Analysis queues (Nurcan)

  • Reference:
  • last meeting:
    • CosmicsAnalysis job using DB access is successfully tested at FZK using Frontier and at DESY-HH using Squid/Frontier (by Johannes). The job has been put into HammerCloud and now being tested at DE_PANDA, no submission to US sites yet.
    • TAG selection job has been put into HammerCloud and is now being tested (in DE cloud).
    • We have now 3 new analysis shifters confirmed, still waiting to hear from one person. I'm planing a training for them in October.
    • Jim C. contacted with us on the status of the large containers for the stress test. Kaushik reported that we have total ~500M events produced. Only the first bunch replicated to Tier2's as I had validated them (step09.00000011.jetStream_medcut.recon.AOD.a84/ with 97.69M events and step09.00000011.jetStream_lowcut.recon.AOD.a84/ with 27.49M events). Others are at BNL, waiting to be merged and put into new containers. Depending on the time scale of the stress test this can be done in a few days as Kaushik reported.
  • this meeting:

DDM Operations (Hiro)

  • Reference
  • last meeting(s):
    • One problem w/ BNL DQ2 - host rebooted - led to a downtime; unsure why.
    • What about checksumming through SRM-bestman. Can do checksum on the fly, better to distribute checksum. Can the calculate on the data server node. lcg-util checksum has been tested by Wei and it works.
    • Action item: need to have meeting w/ Alex, Wei, Hiro
  • this meeting:
    • Site services - make sure Tier 0 shares are dropped, blacklist is removed. Make sure this is done. Those functions have been moved to CERN's DQ2.
    • BNL viewer: http://ddmv01.usatlas.bnl.gov:20050/dq2log/
    • Migration of SS to BNL - will happen only if and after FTS checksum works well. Testing now w/ CERNs FTS 2.2. dCache sites are okay. Current BM sites will have a discussion. Under discussion w/ Wei, Hiro and Simone. Requires some BM development. BM does not store it, so it must be calculated all the time. 500 MB = 2 seconds. Hiro is finding 33 secs for FTS to get the data. LBL asked to provide a hook for an external package to compute the checksum. Expect a new version within a week. Saul: might work since the machine is powerful. client controls the checksum. lcg-cp client asks this.
    • DQ2 upgrade expected next week.
    • T3 LFCs to move to BNL; will make a plan and contact each site.

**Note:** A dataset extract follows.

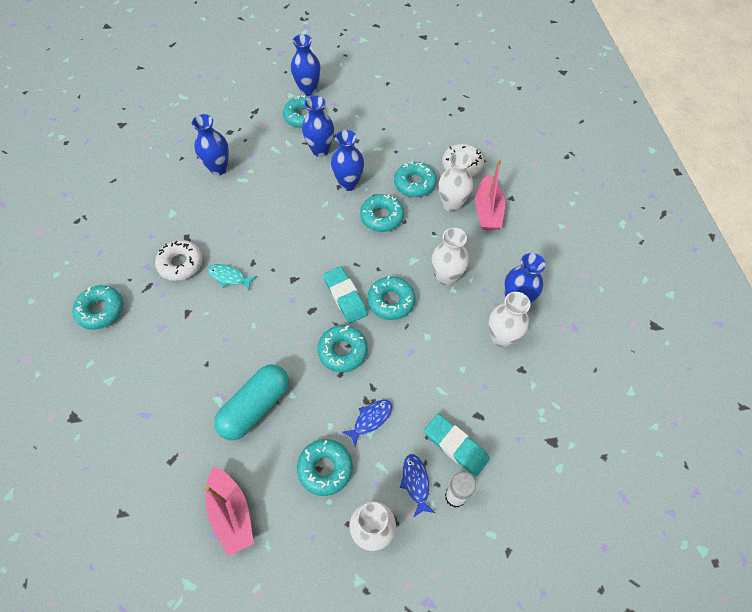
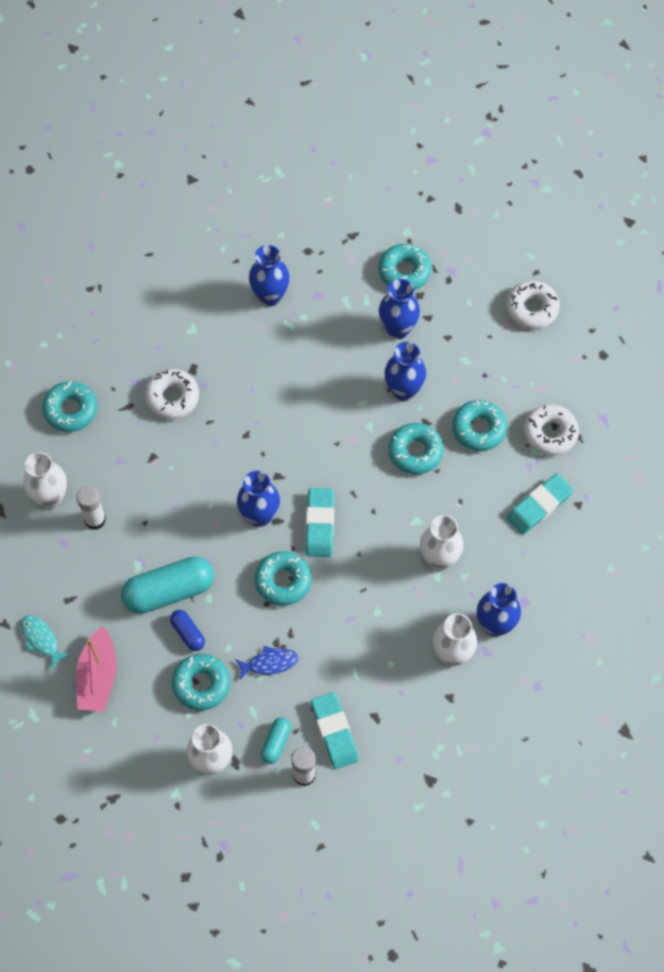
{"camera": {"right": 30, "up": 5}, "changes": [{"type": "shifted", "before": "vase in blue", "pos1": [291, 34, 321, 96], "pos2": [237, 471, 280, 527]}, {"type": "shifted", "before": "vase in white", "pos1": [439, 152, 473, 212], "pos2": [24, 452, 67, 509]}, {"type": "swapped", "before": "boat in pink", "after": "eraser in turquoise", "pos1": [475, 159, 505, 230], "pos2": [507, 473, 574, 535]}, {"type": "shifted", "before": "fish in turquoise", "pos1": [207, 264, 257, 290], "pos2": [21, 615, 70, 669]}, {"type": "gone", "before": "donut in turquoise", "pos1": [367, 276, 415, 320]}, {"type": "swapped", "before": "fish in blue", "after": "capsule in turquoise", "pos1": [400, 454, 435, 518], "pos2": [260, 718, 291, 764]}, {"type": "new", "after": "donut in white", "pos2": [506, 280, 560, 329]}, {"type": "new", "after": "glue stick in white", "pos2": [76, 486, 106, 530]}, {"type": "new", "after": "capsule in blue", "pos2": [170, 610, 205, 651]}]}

Conditions data access from Tier 2, Tier 3 (Fred, John DeStefano)

  • last week
  • this week
    • Fred managed to run jobs using just enviro variables to control access to conditions data.
    • Getting ready for full scale test at MWT2.
    • Wei: is there a way to setup two squid servers at a site? Documentation needs to be updated.
    • Upgraded frontier servers at BNL to take care of cache consistency provided by ATLAS. Any T2 that uses squid needs to update.
    • All sites need to upgrade - John will send an email.
    • Fred will follow-up on placement of files in these areas

Data Management & Storage Validation (Kaushik)

Throughput Initiative (Shawn)

  • NetworkMonitoring
  • last week(s):
    • pefsonar release next week (RC4). Would like to have a quick deployment once its available. In a week's time span.
    • Following week would be to focus on configuration
    • October time frame - hope to have an enough experience to make recommendations
    • VC test BNL-UC - problem went away, but unknown.
  • this week:
    • perfSONAR due to be release this Friday (Sep 25 2009).
      • Goal is to have all USATLAS Tier-2 sites updated by October 1, 2009
      • By October 7 all sites should have configured full mesh-testing for BWCTL and OWAMP testing for all Tier-2 sites and BNL
    • Need to create a mapping for all Tier-3s to provide an associated Tier-2 for testing purposes
    • Hiro will update the automated file transfer testing to allow Tier-2 to Tier-3 transfers (SRM-to-SRM) using the existing load testing framework

OSG 1.2 deployment (Rob, Xin)

  • last week:
    • Update to OSG 1.2.1 release this past week for pyopenssl patch
  • this week:
    • Validation of upgrade to lcg-utils in wn-client, as well as curl. OSG 1.2.3 has this update (relevant for wn-client, client)
    • Tested with UCITB_EDGE7 site. Validation complete DONE

OIM issue (Xin)

  • last week:
    • Registration information change for bm-xroot in OIM - Wei will follow-up
  • this week:
    • SRM V2 tag - Brian says nothing to do but watch for the change at the end of the month.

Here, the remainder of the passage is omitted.